On Wednesday, SunTrust announced it formed a San Diego office and hired Todd LaRocca and Billy Crafton and their respective investment teams. Carroll said by hiring these two executives, SunTrust has significantly expanded the scope of its sports and entertainment group geographically and in terms of the athletes that it represents.
“This move makes us a player in pro sports,” Carroll said. “We view this as an opportunity to take our platform and roll our other business into it and take it onto a national scale.”
SunTrust launched its entertainment group in Nashville 1988 and focused primarily on country music artists. Over the next 15 years, Carroll said the business evolved as SunTrust added offices in Atlanta and Miami to offer private banking services to musicians in those regions.
In 2004, SunTrust began offering private banking services to drivers and owners in the motor sports community through its Motorsports Private Banking Group’s offices in Charlotte, N.C., and Daytona Beach, Fla. In March 2006, SunTrust combined its sports and entertainment private banking practices to create the SunTrust Sports and Entertainment Specialty Group.
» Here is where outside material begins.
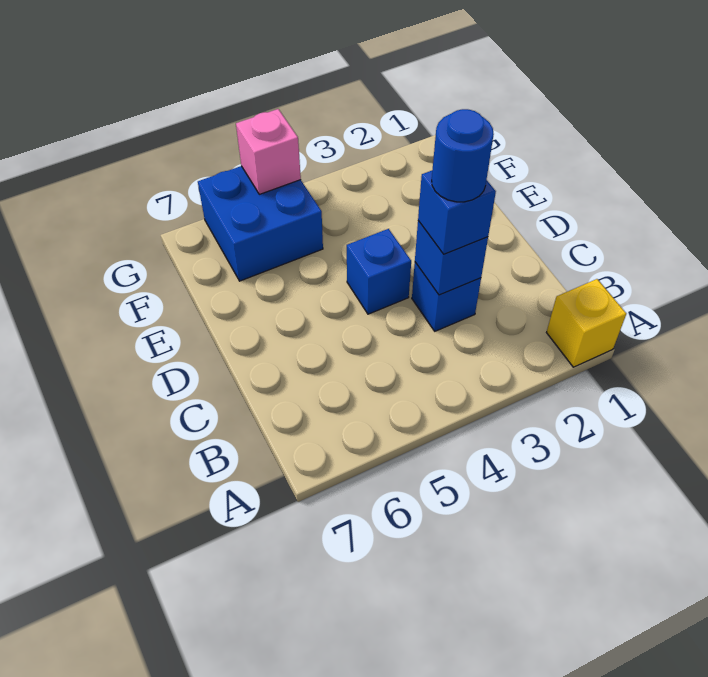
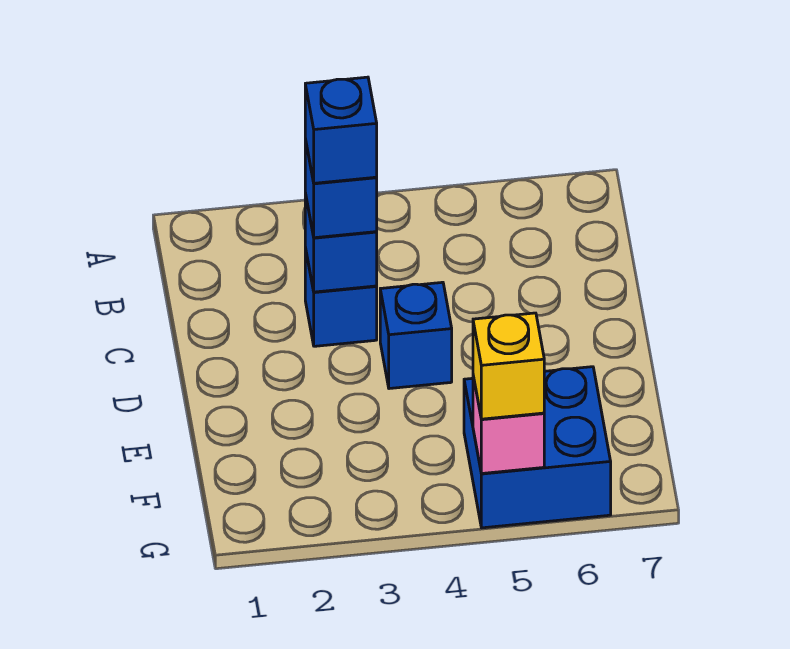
yellow brick A1 level 1 -> yellow brick G5 level 3
blue round brick C3 level 4 -> blue brick C3 level 4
Last year, 54 of the 101 NASCAR races were won by drivers that are SunTrust clients, Carroll said. “We have developed strong share with those business and San Diego really represents the next frontier,” he said. “We have an opportunity now to become a big player with professional baseball, football, hockey and basketball players.”
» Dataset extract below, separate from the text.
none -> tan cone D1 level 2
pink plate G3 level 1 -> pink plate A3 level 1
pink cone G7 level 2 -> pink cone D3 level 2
LaRocca, formerly the head of the San Diego office for San Francisco-based CSI Capital Management, was hired as co-head of the San Diego office. Over the past 10 years, LaRocca, a former professional baseball player for the Baltimore Orioles, has worked as a managing director and principal for CSI Capital Management.
Crafton, formerly the principal of San Diego-based Martin Kelly Capital Management LLC, was also hired as co-head of the San Diego office. Crafton brings over a decade of experience as an investment advisor to professional athletes and high-net-worth individuals. Crafton began his career at CSI Capital Management before founding Martin Kelly Capital Management in 2006.
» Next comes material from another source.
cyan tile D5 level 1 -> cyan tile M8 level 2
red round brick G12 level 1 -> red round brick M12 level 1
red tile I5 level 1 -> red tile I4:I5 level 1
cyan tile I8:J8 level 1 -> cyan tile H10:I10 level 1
Carroll said 60% to 65% of LaRocca and Crafton’s client roster are professional baseball players, including six that played in the 2009 Major League Baseball All-Star game. Their clients collectively have $600 million to $700 million in guaranteed contracts, Carroll said.
SunTrust would not say how large its sports and entertainment group is. Carroll said the business has increased its assets under management by “double digits” in the past year and he expects even stronger growth over the next three to five year. “We really like the growth profile of this business,” Carroll said. “We expect it to grow substantially and think this business is integral to our business model overall.”
Analysts said that other banking companies, including State Street Corp. in Boston and City National Corp. in Beverley Hills, Calif., have introduced business units to target athletes and musicians over the past five years because these clients present a lot of cross-selling opportunities. Carroll said SunTrust cross-sell lending, mortgage, banking and insurance services to its clients that are athletes and musicians. “This business has grown in terms of loans, deposits and assets under management even in a difficult market environment in the past two years,” he said. “Based upon the contracts that our clients have we expect strong growth to continue.”
SunTrust wants to continue to expand the business nationally, but it doesn’t necessarily need to add offices to do so, Carroll said. The group also has clients in 38 states from its offices in Atlanta, Charlotte, Daytona Beach, Miami, and Nashville. “I tell my folks that what we do is a lifestyle not a job,” he said. “We help manage relationships that can be geographically challenging. We support clients and we will fly to them. We don’t need offices to do what we need to do.”